Looking at the other fintechs, Starling auto generate a customer service PIN in the app, though I’ve no idea how this is used by them. I’d hope it isn’t just used to identify the customer when calling but also to identify Starling when they call the customer.
Barclays also have a fairly novel feature for premium customers to verify a legitimate call in the app. This should really be rolled out to standard customers as well. Extending this to a push notification advising they will be calling soon would also help.
That said, until verification of the caller is normalised by the bank scammers will always be able to socially engineer vulnerable customers out of their funds.
There should be a way to verify the new email by authorising the change from the old email. If you don’t have access to your old email, then further checks should be made. Change email and add new payee within minutes should be a red flag.
Is this not the case? I’ve not changed my email with Monzo, but with other companies I’ve often received an email to the old address advising to click a link if I didn’t make the change.
Interesting - I don’t use Starling enough to have ever seen this - but I’ve been saying for a while this type of implementation would be good within Monzo.
It’s similar in approach to how Apple verify support tickets, I believe - ‘enter the pin shown on your [iDevice] to continue’ style.
Isn’t the issue how do you stop people giving out the PIN over the phone? Even when people get a text saying don’t give this out to anyone, they still do.
I don’t know how they use it to be honest as I’ve never called them or been called by them, but there’s a rotating Customer Service PIN at the bottom of the Help page.
Someone on the other end of the phone knows your name, dob, address etc. They sound professional and they are calling to help you, they are calling to try and stop your money disappearing. Money that you need to live and eat.
It’s very easy to say afterwards “But you should…” and “You shouldn’t have done…” but this isn’t being sold magic beans on your doorstep, this is sophisticated and well planned out.

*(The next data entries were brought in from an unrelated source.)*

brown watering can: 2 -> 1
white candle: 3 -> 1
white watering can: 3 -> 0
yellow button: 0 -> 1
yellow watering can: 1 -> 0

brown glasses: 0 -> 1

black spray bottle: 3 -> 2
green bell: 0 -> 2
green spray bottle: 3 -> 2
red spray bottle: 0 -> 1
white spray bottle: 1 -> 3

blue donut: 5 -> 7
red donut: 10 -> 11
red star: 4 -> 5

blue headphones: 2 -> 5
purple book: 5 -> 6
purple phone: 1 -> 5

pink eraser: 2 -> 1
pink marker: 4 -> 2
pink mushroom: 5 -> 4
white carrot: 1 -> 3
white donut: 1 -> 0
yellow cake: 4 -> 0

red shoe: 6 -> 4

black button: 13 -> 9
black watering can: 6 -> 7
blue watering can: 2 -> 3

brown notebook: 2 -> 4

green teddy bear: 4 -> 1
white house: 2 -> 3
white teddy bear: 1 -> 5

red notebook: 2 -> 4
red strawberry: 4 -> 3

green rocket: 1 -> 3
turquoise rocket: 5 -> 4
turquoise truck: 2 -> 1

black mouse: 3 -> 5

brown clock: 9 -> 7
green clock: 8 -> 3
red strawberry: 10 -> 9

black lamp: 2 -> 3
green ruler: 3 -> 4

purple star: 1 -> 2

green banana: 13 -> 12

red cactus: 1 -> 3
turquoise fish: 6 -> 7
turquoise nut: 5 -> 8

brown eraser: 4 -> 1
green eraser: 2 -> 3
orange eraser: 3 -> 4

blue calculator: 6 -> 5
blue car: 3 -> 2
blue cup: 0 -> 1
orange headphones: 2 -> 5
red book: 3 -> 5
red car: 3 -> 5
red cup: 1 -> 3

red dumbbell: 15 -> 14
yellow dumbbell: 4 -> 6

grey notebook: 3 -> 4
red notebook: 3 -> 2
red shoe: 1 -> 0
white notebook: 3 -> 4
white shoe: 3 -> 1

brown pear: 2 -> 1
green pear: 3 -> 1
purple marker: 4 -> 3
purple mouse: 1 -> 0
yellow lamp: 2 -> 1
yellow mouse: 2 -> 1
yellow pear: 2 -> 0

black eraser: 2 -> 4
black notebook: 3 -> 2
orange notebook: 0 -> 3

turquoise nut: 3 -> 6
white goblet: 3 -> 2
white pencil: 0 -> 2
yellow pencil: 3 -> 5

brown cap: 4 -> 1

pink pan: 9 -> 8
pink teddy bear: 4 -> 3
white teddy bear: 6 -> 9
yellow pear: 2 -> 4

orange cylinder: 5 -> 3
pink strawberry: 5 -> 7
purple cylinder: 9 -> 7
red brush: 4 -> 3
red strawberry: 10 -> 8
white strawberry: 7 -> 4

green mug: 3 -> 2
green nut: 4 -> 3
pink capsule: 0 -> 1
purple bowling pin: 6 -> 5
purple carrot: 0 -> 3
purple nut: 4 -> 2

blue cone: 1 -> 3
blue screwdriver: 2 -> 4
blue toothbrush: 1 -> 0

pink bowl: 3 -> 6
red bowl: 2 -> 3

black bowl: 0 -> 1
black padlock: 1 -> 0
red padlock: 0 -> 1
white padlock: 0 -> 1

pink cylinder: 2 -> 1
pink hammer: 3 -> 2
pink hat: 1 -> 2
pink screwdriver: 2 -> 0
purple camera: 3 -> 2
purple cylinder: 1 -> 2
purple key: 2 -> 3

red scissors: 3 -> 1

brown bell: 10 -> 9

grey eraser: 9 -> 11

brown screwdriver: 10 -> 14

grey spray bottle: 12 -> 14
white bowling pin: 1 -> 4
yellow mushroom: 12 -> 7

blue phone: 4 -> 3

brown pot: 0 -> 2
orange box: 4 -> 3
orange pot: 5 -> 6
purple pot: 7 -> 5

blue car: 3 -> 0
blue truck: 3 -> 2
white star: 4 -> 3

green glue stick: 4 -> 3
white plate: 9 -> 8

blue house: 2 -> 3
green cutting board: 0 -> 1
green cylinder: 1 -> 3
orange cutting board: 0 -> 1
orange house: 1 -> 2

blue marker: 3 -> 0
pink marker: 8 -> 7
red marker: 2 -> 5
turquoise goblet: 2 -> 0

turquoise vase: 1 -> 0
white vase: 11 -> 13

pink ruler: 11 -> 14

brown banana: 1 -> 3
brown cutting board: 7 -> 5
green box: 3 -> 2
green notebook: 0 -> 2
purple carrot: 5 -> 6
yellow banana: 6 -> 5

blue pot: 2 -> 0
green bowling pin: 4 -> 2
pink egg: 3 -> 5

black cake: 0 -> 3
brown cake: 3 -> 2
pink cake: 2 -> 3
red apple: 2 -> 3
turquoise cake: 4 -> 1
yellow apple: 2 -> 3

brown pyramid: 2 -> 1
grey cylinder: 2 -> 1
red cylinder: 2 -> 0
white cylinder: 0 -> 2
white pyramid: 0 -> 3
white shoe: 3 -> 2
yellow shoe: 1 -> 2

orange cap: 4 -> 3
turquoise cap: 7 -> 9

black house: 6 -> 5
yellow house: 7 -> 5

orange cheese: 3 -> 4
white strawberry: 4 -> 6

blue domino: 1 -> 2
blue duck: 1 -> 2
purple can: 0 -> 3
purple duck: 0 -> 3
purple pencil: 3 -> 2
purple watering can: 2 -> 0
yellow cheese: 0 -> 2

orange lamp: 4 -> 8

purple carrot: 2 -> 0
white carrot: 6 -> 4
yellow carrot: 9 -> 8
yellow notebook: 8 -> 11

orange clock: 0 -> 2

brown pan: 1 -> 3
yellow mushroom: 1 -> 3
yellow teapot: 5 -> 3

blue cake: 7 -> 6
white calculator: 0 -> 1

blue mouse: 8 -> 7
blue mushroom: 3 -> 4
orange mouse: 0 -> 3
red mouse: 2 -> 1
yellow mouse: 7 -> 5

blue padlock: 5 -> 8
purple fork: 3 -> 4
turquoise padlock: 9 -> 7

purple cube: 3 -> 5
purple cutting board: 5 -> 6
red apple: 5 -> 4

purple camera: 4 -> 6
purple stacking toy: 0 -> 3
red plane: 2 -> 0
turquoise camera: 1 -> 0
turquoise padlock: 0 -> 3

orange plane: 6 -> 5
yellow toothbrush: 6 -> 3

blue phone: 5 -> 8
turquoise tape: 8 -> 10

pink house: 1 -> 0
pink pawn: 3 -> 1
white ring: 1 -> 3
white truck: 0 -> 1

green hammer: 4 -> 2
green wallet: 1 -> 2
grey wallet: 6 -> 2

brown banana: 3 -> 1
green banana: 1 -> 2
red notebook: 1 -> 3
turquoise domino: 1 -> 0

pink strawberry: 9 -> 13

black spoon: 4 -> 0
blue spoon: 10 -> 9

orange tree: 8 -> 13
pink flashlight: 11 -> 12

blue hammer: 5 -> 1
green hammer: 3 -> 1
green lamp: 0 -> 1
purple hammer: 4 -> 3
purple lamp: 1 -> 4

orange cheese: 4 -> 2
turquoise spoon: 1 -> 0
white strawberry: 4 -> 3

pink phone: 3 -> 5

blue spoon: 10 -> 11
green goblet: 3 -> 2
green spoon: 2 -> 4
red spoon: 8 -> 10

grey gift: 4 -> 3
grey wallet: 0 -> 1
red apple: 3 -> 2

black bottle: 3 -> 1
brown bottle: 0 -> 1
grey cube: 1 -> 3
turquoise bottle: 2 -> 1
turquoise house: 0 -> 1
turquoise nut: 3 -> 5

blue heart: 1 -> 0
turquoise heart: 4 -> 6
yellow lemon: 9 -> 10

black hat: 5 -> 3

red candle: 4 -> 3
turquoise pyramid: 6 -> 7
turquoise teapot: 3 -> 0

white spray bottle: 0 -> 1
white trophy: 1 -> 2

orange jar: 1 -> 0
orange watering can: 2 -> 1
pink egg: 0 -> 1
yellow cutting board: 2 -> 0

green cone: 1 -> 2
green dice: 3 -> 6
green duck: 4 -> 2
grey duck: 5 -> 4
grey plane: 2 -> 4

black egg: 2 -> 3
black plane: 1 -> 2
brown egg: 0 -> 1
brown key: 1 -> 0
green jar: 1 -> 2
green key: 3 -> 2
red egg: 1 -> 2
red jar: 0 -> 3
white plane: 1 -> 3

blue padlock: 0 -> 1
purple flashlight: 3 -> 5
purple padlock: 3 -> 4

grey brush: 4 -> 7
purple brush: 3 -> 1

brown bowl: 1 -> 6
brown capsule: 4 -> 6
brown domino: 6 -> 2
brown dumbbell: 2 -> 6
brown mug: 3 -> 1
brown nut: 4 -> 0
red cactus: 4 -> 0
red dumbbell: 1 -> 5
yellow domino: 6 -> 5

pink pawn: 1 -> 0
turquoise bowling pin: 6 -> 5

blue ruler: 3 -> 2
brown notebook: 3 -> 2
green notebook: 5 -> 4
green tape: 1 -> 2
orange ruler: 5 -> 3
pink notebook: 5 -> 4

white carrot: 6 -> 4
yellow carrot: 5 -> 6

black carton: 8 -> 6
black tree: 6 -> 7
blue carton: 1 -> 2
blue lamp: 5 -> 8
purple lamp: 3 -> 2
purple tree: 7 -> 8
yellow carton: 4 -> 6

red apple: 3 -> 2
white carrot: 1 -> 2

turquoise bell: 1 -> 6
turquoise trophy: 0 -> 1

I sorta kinda have stopped answering phone calls from numbers I haven’t saved in my contacts these days. Any stranger with anything really important to say to me can leave a voicemail message or send a text.
I get it, so there should be more automated security checks as I said. Like if you change your email and then add a new payee immediately. That should be an instant red flag.
yes 100% agree that we shouldn’t be providing the details at all costs, but when you are in that situation and there might be any panic happening, you don’t think straight …
A huge lessons learned for me! and hope for everyone reading this post
This is one I got alerted of recently in May via HaveIBeenPwned. If a CRM database was breached, I can potentially see how such details are obtained - it doesn’t take too much to come across as having a credible amount of knowledge about you.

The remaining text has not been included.